+1 Jon is right on the mark with all of his comments. You really do not want to use CCRL games for building a quality book. There's a python script on Github (Ted Wong) that will auto download all of the TWIC back issues with a little tweaking to a around issue ~1120. For a modest fee, Mark Crowther will let you donate to TWIC and provide issues 1 through 1120. Very worthwhile for book building for a very modest investment and it help keeps TWIC goingjdart wrote:A few comments: I am sure this took a lot of effort and contributing it to the public is a fine idea. But there are some issues:
1. I generally don't use computer match games played without book or with a limited-depth book. CCRL for example uses a limited book - the lines change from time to time but the same lines are repeated many times. They are not necessarily the best opening moves. Also many engines will play a suboptimal move in the first few moves out of book.
2. Quite a few games, especially correspondence games and those on Playchess, are lost by forfeit, so they have a result but that result is not a good guide to how well the players were doing when the game was terminated. For example, White might have been winning but overstepped the time limit and lost. I have a filter program that will weed these games out, since my book building program considers game results.
3. I mostly don't use blitz games due to the higher rate of errors in blitz play. I even don't use computer blitz games, although there is less reason to avoid those now since with today's search speeds, engines are reaching quite high depths even in blitz. Still I started weeding them out when engines were much slower.
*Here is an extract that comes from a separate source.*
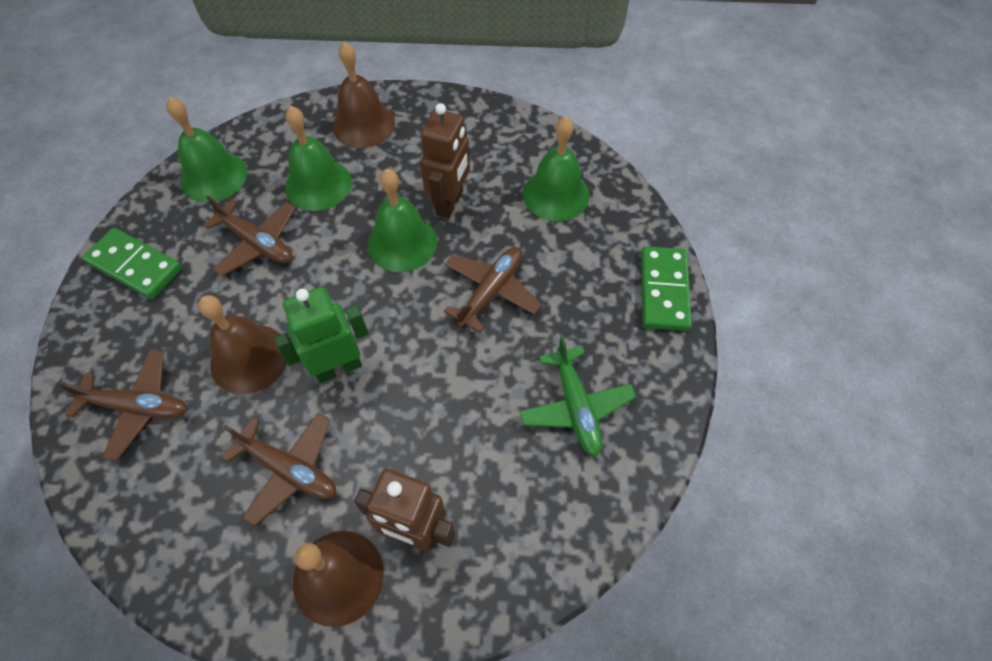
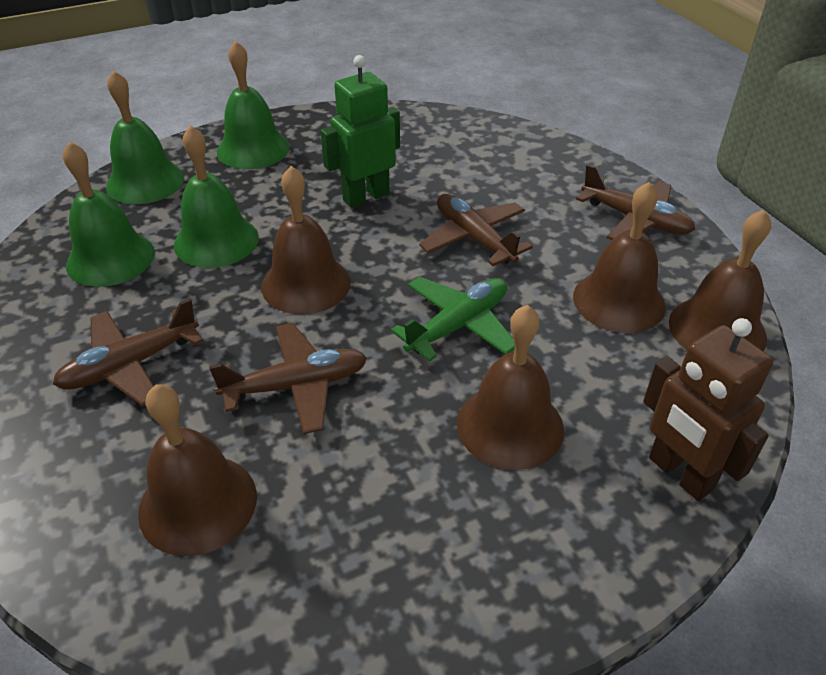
brown bell: 3 -> 5
brown robot: 2 -> 1
green domino: 2 -> 0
4. While there are a lot of free game collections by human players available on the Internet, the quality of these is often low. The games themselves sometimes have errors, but the metadata (Event/Site/Date/Round) very frequently is wrong/incomplete or has things like round in the Site tag. I think some of these were pirated from Chessbase in the early days and auto-converted out of their format by buggy software. TWIC though is a very good source and doesn't have these issues.
Edit: Might have gotten Ted's script mixed up with somebody's else, so I added the 3rd link - they all can come in handy.